[Tutor] histogram type thingy for dict items

kevin parks kp8 at mac.com
Mon Mar 29 16:16:39 EST 2004


John Purser (& co.)

This is wonderful. It has certainly put me on the right path and i am  
getting quite a lot of my code to
work, but only one problem, the output gives me several different  
entries for what is the
same input set set so that not all my time value pairs are accounted  
for properly.

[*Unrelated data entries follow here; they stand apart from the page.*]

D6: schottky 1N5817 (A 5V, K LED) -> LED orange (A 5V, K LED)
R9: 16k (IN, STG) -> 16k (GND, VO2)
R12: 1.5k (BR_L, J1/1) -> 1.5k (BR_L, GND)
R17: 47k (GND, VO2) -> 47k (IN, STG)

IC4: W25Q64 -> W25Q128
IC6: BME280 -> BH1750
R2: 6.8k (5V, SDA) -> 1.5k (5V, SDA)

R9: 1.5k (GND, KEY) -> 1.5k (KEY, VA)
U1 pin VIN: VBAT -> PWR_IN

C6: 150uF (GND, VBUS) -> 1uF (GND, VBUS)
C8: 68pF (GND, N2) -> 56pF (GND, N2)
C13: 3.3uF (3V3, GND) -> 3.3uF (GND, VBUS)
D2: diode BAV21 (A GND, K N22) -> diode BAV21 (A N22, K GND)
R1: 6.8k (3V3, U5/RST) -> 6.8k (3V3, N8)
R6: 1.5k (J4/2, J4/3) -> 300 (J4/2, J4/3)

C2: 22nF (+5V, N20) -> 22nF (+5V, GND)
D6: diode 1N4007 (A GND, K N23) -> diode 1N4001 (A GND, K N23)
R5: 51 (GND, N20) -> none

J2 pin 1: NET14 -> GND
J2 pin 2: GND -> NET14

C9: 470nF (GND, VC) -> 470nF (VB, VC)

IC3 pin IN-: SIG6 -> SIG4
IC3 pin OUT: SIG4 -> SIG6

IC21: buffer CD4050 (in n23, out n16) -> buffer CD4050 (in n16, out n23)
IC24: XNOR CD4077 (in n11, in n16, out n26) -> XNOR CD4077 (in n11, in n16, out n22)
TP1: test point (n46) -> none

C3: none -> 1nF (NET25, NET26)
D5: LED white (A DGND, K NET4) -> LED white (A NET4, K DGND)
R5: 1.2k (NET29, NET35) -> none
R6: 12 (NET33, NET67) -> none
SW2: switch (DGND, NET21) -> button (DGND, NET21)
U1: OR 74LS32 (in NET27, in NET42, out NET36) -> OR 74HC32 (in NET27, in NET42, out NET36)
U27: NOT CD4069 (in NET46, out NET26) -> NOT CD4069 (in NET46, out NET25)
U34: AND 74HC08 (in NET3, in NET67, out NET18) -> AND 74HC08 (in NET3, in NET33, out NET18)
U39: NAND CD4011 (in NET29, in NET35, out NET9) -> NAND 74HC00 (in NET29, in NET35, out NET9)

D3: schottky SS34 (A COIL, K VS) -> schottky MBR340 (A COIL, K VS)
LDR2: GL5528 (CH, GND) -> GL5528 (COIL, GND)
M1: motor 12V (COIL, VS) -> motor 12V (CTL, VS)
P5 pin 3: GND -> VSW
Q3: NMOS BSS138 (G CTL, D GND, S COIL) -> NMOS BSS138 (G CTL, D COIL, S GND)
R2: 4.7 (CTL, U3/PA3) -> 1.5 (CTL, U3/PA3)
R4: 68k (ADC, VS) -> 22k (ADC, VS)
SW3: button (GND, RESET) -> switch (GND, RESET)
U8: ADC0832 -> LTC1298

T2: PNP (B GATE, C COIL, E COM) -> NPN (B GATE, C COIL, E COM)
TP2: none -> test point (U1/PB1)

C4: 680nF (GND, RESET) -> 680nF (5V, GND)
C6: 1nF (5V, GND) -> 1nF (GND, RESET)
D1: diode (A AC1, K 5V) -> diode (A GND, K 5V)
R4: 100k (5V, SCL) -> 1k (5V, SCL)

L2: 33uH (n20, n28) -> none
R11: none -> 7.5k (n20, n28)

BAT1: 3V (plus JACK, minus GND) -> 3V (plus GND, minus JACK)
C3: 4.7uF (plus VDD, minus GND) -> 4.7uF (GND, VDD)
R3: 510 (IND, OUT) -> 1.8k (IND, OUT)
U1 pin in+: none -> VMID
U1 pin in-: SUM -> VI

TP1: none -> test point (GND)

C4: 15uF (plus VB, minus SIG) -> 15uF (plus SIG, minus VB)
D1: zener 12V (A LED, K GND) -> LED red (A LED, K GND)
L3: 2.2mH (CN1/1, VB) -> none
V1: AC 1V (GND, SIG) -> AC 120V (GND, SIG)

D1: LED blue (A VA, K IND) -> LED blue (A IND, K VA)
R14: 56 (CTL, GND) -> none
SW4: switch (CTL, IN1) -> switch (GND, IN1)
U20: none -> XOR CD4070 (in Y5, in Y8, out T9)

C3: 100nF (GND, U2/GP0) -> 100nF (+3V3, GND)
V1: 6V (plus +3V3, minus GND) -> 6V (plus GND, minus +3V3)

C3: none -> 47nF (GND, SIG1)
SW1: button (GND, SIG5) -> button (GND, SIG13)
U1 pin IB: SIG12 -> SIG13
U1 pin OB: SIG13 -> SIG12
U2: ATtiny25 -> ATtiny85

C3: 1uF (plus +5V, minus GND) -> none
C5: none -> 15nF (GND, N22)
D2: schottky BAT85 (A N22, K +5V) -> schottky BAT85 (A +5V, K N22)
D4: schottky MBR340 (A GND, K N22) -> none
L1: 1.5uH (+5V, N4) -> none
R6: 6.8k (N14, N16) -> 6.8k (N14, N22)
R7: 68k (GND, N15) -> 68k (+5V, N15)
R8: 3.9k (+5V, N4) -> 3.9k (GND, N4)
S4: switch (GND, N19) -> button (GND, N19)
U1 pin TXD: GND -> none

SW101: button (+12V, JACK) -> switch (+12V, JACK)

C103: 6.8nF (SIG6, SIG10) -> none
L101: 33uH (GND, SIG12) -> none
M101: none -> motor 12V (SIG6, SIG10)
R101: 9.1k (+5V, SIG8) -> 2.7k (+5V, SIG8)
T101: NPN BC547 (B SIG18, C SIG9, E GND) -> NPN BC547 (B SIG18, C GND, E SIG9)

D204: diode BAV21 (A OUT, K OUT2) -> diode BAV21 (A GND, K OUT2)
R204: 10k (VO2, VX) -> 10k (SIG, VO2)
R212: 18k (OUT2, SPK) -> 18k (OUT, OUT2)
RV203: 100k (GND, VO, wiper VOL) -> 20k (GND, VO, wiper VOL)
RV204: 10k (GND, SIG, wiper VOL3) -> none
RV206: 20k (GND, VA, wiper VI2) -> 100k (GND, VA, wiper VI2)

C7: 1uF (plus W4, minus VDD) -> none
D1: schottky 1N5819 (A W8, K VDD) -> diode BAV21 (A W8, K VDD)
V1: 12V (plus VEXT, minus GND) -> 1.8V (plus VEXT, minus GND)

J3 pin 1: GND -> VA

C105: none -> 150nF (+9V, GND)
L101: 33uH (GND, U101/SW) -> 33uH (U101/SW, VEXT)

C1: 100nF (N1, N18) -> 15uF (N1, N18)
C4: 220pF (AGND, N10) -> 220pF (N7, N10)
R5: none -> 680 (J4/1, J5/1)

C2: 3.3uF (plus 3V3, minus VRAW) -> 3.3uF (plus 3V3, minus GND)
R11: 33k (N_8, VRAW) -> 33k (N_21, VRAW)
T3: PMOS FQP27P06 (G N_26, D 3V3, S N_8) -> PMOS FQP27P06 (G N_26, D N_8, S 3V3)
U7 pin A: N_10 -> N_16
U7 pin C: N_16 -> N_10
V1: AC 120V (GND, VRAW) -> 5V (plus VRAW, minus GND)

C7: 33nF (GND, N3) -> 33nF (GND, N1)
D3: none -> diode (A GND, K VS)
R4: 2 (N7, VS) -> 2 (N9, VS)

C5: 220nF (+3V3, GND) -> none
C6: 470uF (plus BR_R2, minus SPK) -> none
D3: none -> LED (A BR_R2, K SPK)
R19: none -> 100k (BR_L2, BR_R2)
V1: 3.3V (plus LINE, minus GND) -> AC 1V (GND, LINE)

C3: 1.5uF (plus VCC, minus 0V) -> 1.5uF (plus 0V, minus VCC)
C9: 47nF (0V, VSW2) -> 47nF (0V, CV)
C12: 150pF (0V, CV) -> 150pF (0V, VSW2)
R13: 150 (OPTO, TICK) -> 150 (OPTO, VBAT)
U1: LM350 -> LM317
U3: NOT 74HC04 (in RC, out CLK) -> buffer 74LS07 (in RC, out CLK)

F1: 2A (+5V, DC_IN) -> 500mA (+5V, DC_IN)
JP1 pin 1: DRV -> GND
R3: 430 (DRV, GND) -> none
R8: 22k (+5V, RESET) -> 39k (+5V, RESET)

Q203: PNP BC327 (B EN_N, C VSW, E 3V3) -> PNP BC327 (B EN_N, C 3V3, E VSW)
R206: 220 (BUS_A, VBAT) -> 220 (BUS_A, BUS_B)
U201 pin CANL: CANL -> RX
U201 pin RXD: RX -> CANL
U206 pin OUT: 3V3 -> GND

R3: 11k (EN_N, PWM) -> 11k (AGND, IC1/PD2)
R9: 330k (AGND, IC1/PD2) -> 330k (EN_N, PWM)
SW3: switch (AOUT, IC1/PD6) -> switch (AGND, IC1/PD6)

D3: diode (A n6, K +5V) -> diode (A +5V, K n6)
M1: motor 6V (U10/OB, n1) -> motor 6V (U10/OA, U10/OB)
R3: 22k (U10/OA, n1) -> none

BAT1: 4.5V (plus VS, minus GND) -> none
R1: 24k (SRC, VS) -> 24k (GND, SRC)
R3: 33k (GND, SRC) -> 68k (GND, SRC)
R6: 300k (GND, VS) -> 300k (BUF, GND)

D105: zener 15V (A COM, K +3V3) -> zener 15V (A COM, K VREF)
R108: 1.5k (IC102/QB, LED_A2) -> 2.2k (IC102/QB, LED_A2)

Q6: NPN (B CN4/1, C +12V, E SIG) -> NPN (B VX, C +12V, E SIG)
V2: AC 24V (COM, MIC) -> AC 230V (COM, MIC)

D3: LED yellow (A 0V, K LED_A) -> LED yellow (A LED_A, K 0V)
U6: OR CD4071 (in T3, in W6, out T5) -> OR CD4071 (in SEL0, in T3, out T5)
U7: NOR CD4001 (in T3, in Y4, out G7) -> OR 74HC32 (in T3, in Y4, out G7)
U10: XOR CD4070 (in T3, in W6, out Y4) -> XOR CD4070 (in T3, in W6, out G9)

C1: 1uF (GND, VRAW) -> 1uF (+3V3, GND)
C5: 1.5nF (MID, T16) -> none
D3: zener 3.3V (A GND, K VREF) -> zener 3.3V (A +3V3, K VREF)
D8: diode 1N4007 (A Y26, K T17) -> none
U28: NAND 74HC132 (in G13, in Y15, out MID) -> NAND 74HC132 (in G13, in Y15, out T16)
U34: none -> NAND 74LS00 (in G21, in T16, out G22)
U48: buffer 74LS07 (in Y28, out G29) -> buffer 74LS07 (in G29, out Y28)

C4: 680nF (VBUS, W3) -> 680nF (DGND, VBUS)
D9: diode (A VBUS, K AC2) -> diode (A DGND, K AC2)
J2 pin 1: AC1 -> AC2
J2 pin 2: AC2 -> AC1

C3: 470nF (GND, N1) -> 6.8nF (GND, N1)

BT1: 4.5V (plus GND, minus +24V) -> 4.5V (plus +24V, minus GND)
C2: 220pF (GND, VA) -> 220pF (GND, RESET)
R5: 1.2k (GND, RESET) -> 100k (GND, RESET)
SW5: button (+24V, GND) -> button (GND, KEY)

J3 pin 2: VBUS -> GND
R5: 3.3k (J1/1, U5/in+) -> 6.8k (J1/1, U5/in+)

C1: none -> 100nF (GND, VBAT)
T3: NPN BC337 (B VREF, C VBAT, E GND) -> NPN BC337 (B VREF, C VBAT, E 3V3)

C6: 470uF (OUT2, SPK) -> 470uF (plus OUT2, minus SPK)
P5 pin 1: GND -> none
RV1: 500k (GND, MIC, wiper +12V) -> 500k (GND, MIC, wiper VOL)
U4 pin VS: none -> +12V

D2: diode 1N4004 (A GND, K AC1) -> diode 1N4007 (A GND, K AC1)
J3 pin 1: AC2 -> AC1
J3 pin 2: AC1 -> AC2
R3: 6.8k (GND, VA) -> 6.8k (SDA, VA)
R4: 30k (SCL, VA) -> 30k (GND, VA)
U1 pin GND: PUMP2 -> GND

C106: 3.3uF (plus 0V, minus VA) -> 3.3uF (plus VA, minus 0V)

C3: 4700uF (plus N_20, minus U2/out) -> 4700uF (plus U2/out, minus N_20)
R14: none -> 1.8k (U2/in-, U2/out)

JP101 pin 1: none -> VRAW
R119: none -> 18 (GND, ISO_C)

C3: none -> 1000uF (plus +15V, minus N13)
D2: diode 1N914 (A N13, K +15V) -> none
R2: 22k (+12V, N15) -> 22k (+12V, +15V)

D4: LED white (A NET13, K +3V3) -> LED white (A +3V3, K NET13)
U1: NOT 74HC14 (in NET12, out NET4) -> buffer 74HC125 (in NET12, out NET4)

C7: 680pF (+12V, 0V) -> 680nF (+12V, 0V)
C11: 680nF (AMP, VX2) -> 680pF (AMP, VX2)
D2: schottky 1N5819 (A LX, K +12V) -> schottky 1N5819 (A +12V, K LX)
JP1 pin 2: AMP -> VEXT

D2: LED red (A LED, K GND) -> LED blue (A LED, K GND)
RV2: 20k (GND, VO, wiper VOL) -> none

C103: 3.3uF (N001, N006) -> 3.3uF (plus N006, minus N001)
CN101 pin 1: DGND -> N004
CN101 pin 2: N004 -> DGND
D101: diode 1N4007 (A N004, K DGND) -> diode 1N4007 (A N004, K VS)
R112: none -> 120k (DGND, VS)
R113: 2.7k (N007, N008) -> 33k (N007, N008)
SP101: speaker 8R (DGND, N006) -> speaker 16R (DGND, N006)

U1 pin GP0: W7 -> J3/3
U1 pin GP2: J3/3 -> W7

Ideally all the keys (locations/times)
that fit the same values would be grouped together so that the input of:


foo = { (5, 138, 1) : [ 0, 2, 7 ], (7, 264, 1) : [ 0, 2, 7 ], (9, 367,  
0) : [ 0, 2, 7 ], [(5, 156, 1) : [ 0, 7, 2 ], (8, 315, 1) : [ 0, 7, 2  
], (8, 317, 1) : [ 0, 7, 2 ] }

would give me the unique sorted value with all the applicable locations.

set (value of dict input) -- > all locations
(0, 2, 7) --> [(7, 264, 1), (5, 138, 1), (5, 156, 1), ,(8, 315, 1), (8,  
317, 1), (9, 367, 0)]

instead i get some locations listed for set

(0, 2, 7) # even though the output is a tuple this is actually the list  
(value) part of the input dictionary
(0, 7, 2) # i am getting locations
(2, 0, 7) # and times for all of these
(2, 7, 0) # but they are really the same set.
(7, 0, 2) # some how i need to tell python that this!

i know that if it was i list on input i can do this:

     # Now sort each individual set, but we don't want to have dupl.  
elements either so we call unique here too
     for each_event2 in all_events2:
         ndupes = unique(each_event2)
         ndupes.sort()
         outlist.append(ndupes)
     # find only the unique sets
     unique_items = unique(outlist)
     unique_item_count = 1


but i am not sure how to handle this in the dictionary scenario.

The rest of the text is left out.